O segundo caso é mais desafiante, requer uma imersão profunda e significativa na obra e vida do artista para comunicar, com uma inteligência consciente, o respeito das mesmas. Estou, claramente, a falar de I’m Not There, de Todd Haynes. É impossível capturar uma figura monumentalmente enigmática e em constante fragmentação identitária como o Bob Dylan sem aplicar uma estratégia criativa também ela refratada. Seria contraproducente atentar à catalogação de alguém que nunca o permitiu. Deste modo, I’m Not There apresenta uma colagem de 7 fases da vida do músico protagonizada por 6 personagens que fundem o artista com as suas influências artísticas, cada uma delas com o seu próprio mundo. Woody Guthrie, Arthur Rimbaud e Billy the Kid são a mais evidente mescla fictícia das inspirações de Bob Dylan. As 7 vidas cruzam-se carmicamente ao longo da narrativa principal, ilustrando a interação entre o ecossistema e o organismo.
Igualmente, a escolha da abordagem fílmica é informada pelas épocas que retrata, fundindo a história do cinema dos anos 60 com documentos cinematográficos em que o músico é figurado. No enredo de Cate Blanchett, Jude Quinn, justificar-se-ia uma abordagem estilística de cinema verité semelhante aos documentários Don’t Look Back e Eat the Document, de D. A. Pennebaker e Bob Dylan. Contudo, Todd Haynes segue um caminho imprevisto, apenas colhendo e adaptando os eventos destas obras. O cineasta guia-se pela fisicalidade de marionete e felina de um Bob Dylan publicamente controverso, pós-elétrico e sob a influência de anfetaminas, mas também pela música produzida pelo artista neste período. O estilo visual é informado, não só pela alusão fonética da fisicalidade do músico, mas também pelo paralelismo do progresso das carreiras de Bob Dylan e Federico Fellini. Em ambos, assiste-se a uma evolução de trabalhos iniciais com forte caráter realista em obras mais abstratas que apresentam uma ambiguidade entre o plano da realidade e da fantasia, aliando um esplendor onírico e lúdico à procura de significado neste mundo peculiar. Por isso, 8 ½ é a referência mais proeminente, por se tratar de uma autobiografia de Fellini, que explora, entre outros temas, a relação do artista com a sua arte e com o escrutínio a que esta está sujeita.

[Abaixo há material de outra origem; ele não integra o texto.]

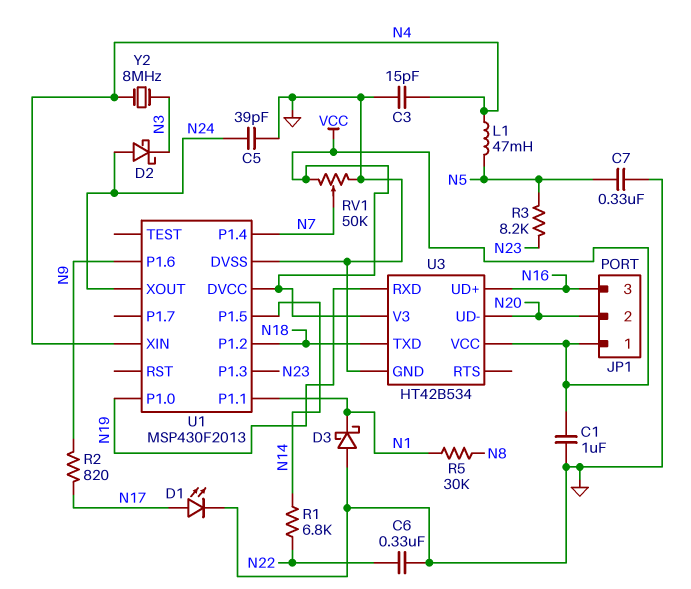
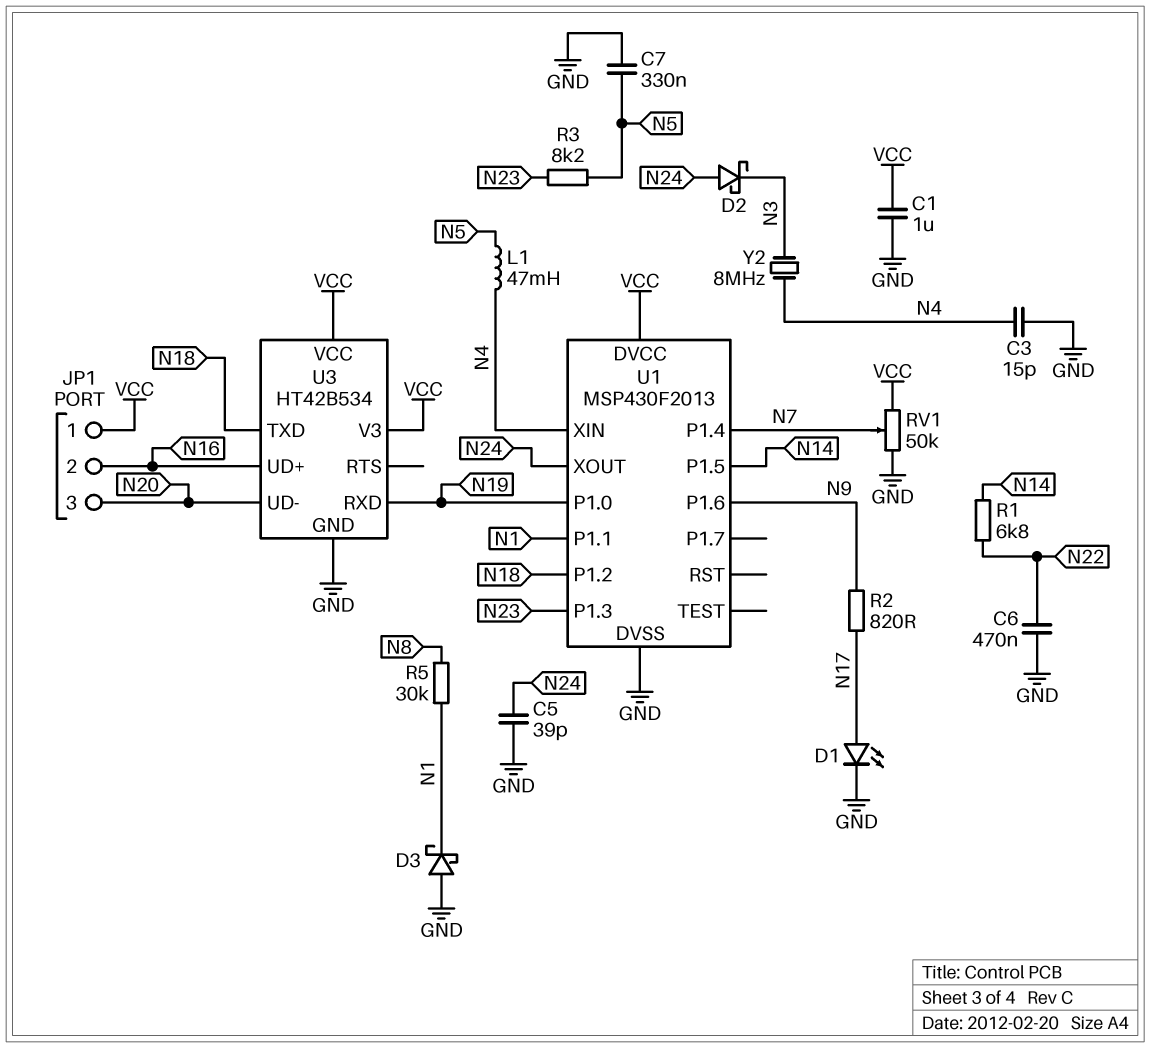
C6: 330nF (GND, N22) -> 470nF (GND, N22)
JP1 pin 2: N20 -> N16
JP1 pin 3: N16 -> N20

I’m Not There resulta de uma meticulosa compreensão do sujeito que retrata: uma figura que não é possível ser definida por não ter uma só identidade. Através da representação indireta do artista, os defeitos de cada personalidade são expressos na ausência da censura pelos representantes legais à qual este subgénero é comummente sujeito. Este foi o primeiro filme a que Bob Dylan concedeu os direitos da própria discografia a esta escala sem impor quaisquer limitações. A sua música é o que une os vários fragmentos narrativos, oferecendo a constante necessária que permite capturar o espírito e a alma deste músico singular, enquanto complementa a criação da obra fílmica de Todd Haynes.
No entanto, a indústria cinematográfica continuará a capitalizar no saudosismo primitivo para com a arte musical, e promete-nos uma nova biopic de Bob Dylan protagonizada por Timothée Chalamet, outra de Michael Jackson (certamente desprovida de qualquer controvérsia), e mais quatro, uma para cada membro dos Beatles. Escusado será dizer que sabemos o teor da descrição sobreposta aos freeze frames de George Harrison e John Lennon.
Até lá, recomendo alguns títulos que ilustram e transgridem as convenções impostas por este subgénero:
I’m Not There (2007) Walk Hard: The Dewey Cox Story (2007)
Cineasta: Todd Haynes Cineasta: Jake Kasdan
Amadeus (1984) Inside Llewyn Davis (2013)
Cineasta: Miloš Forman Cineasta: Coen Brothers
Coal Miner’s Daughter (1980) Tár (2022)
Cineasta: Michael Apted Cineasta: Todd Field
The Pianist (2002) 24 Hour Party People (2002)
Realizador: Roman Polanski Cineasta: Michael Winterbottom
Velvet Goldmine (1998) Bird (1988)
Cineasta: Todd Haynes Cineasta: Clint Eastwood
Sid and Nancy (1986) This Is Spinal Tap (1984)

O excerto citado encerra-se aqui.